Infertility is a very private matter- no arguing that. Answering the very nosy and inappropriate question "So, when are you having kids?" can be a very scrupulous predicament for those suffering from IF.
1. play it cool and pretend you're not trying? Offer up some good reasons/excuses and take another sip of wine.
2. admit that you're trying (which also says, yes, we are having frequent sex; thanks for asking)
OR do you
3. drop the bomb and make the conversation get real personal and probably stagnant and say,"We've been trying for X months/years unsuccessfully. Thanks for bringing it up."

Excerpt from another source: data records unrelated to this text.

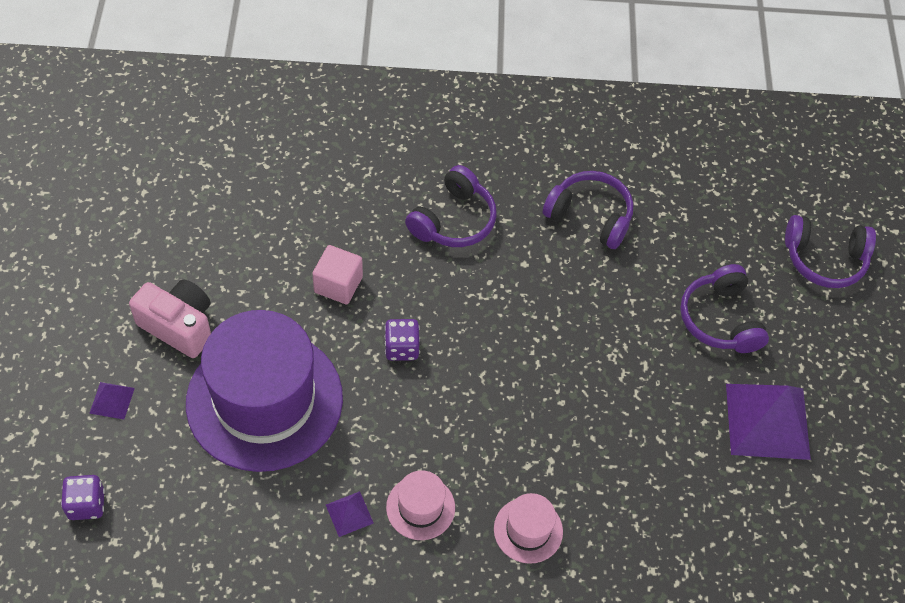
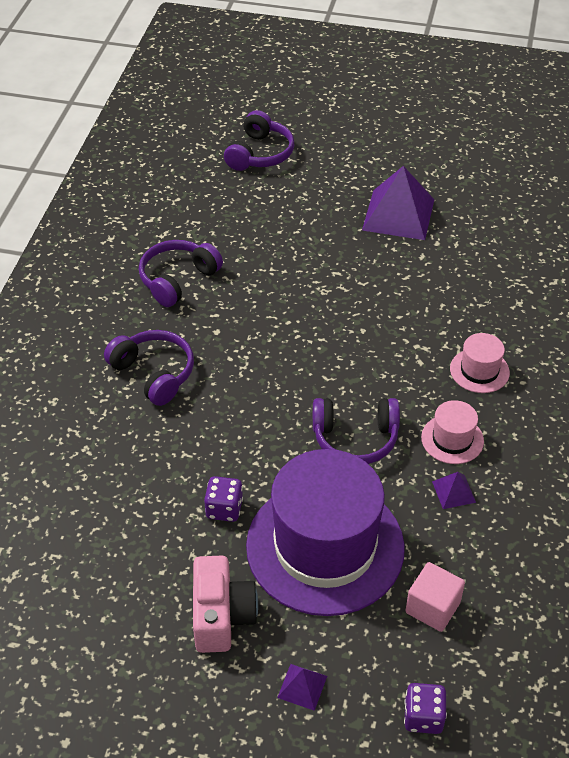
camera: 75 degrees left, 10 degrees down
(179, 326) = (222, 616): pink camera -> pink camera turned 135 degrees clockwise
(338, 284) = (204, 472): pink cube -> pink cube (432, 607)
(402, 348) = (287, 431): purple dice -> purple dice (224, 509)
(720, 319) = (302, 221): purple headphones -> purple headphones (355, 438)

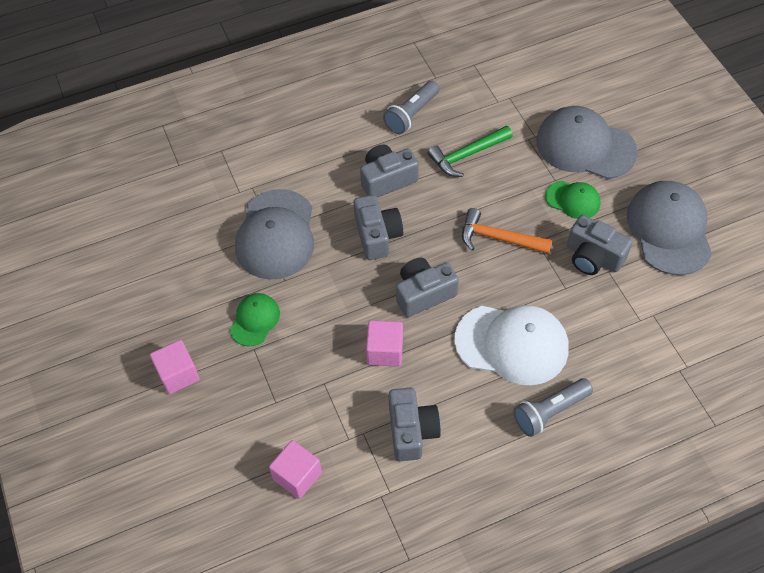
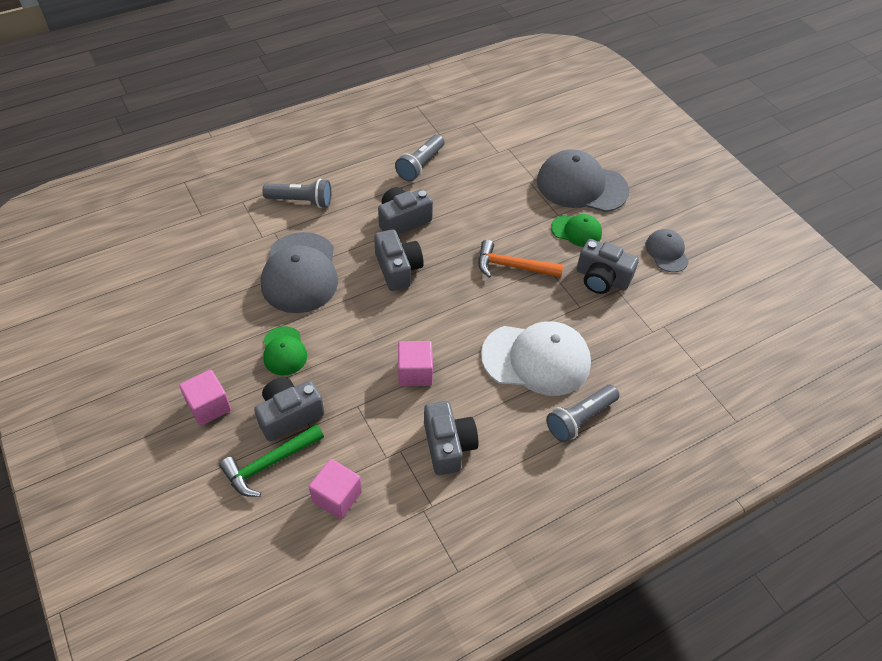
camera: 10 degrees left, 5 degrees down
(255, 320) = (284, 351): green cap -> green cap turned 150 degrees clockwise
(282, 152) = (301, 201): none -> grey flashlight
(423, 294) = (447, 318): grey camera -> grey camera (289, 415)
(467, 155) = (475, 197): green hammer -> green hammer (269, 464)
(669, 229) = (666, 252): grey cap -> grey cap, size x0.53

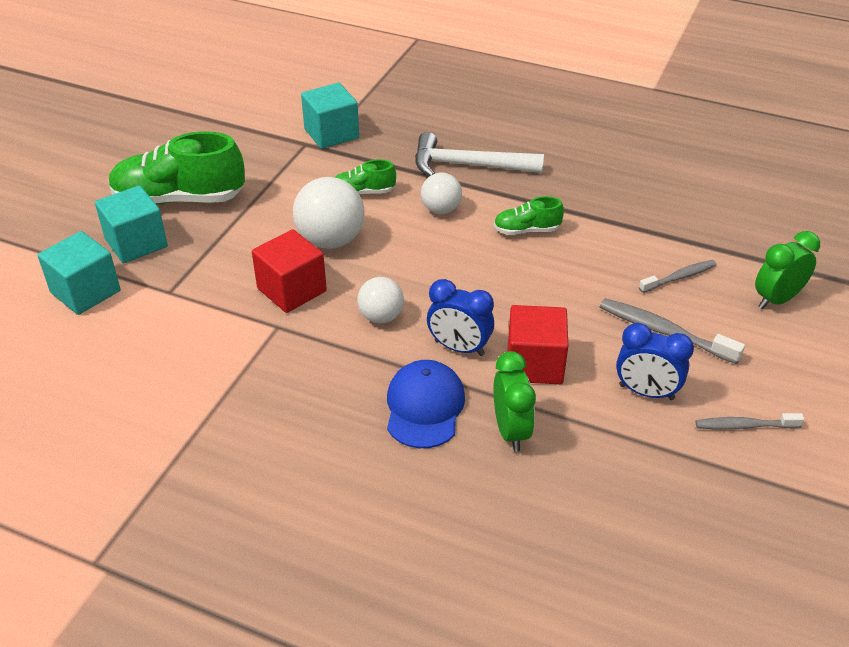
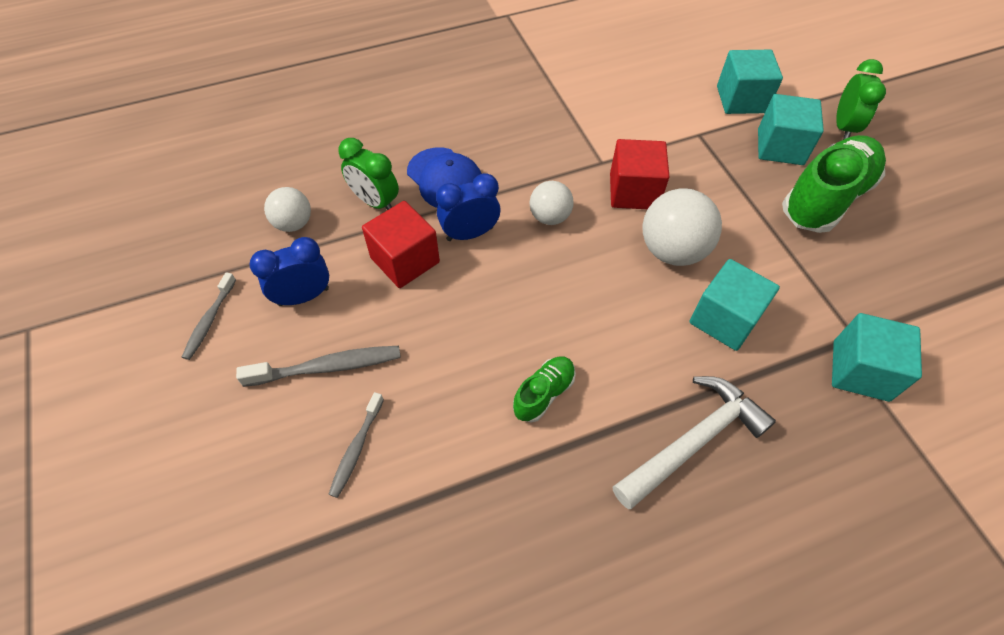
camera: 135 degrees right, 15 degrees up
(363, 192) = (724, 319): green shoe -> turquoise cube
(441, 209) = (641, 355): white ball -> white ball (293, 223)
(744, 426) = (209, 321): grey toothbrush -> grey toothbrush turned 150 degrees clockwise
(776, 299) = (242, 496): green clock -> green clock (843, 127)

My husband and I went through all the stages. When you get to number 3, you're probably pissed off and want to embarrass the questioner- c'mon you could use some satisfaction.

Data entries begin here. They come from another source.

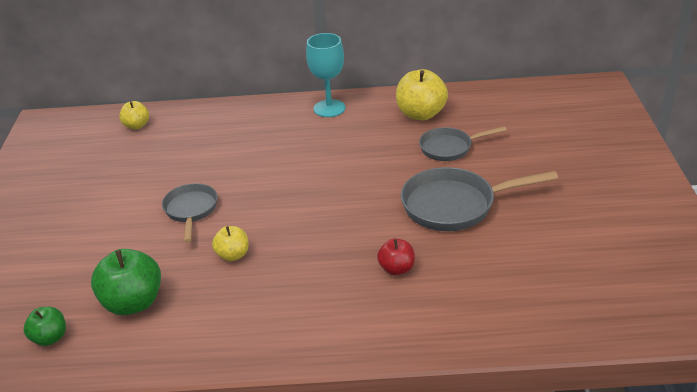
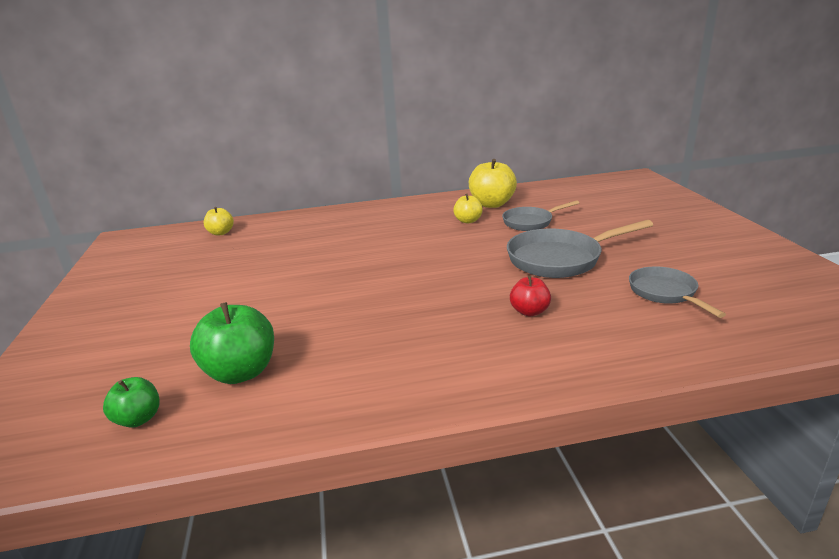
camera: 10 degrees left, 10 degrees down
(191, 210) = (291, 287): grey pan -> grey pan (665, 293)
(233, 255) = (347, 318): yellow apple -> yellow apple (468, 221)
(329, 108) = (405, 207): turquoise goblet -> none

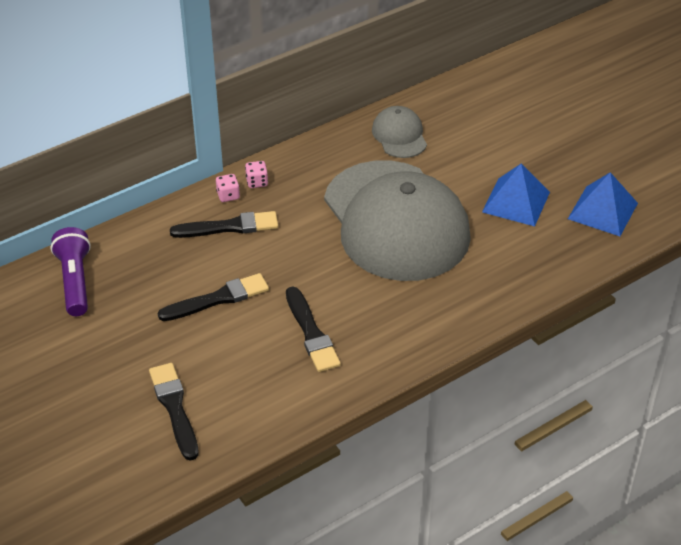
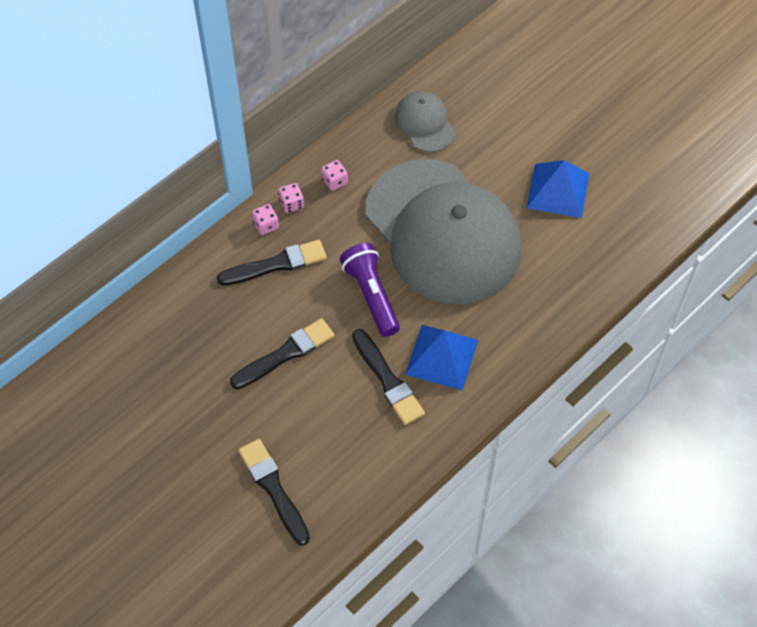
camera: 10 degrees left, 15 degrees up
(75, 281) = (135, 354): purple flashlight -> purple flashlight (371, 295)
(302, 170) = (334, 181): none -> pink dice
(603, 211) = (645, 189): blue pyramid -> blue pyramid (441, 357)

When you really stop to think about the question, it is amazing that it is socially acceptable to inquire of a couple's plans to conceive. I get it. People are excited and love babies, but really? Is it any of their business to know your family planning activities?
The question in and of itself could be a time bomb waiting to go off. There are so many different responses to this question and most of them aren't good.

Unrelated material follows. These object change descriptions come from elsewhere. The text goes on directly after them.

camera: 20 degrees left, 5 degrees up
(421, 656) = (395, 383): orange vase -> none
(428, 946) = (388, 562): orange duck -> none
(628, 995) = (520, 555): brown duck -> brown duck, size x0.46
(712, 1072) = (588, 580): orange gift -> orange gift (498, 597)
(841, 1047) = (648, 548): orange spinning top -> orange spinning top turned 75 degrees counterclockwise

1. Well, I ovulated yesterday and we had sex three times. Hopefully it works! (give the thumbs up sign)
2. I just had a miscarriage
3. I just had another miscarriage
4. I can't have children
5. My husband's sterile- Wanna donate?
6. And heaven forbid- we don't want to have children!
Once we admitted to people that we cannot have children, we couldn't wait for someone to ask us. It was our chance to be vindicated. I pitied the poor person who asked the question.
I never got the chance to drop the bomb but my husband did. Jaws dropped, faces turned red, the conversation changed subject real fast.
I would like to spread the word. Don't ask a couple when they are having kids. Next time you get asked "the question" you should ask a question in return that is equally as personal:
"How many times do you have sex a week?"
"How's your marriage?"
"How are you doing after you found out your husband was cheating on you?"
Maybe that will get the message across.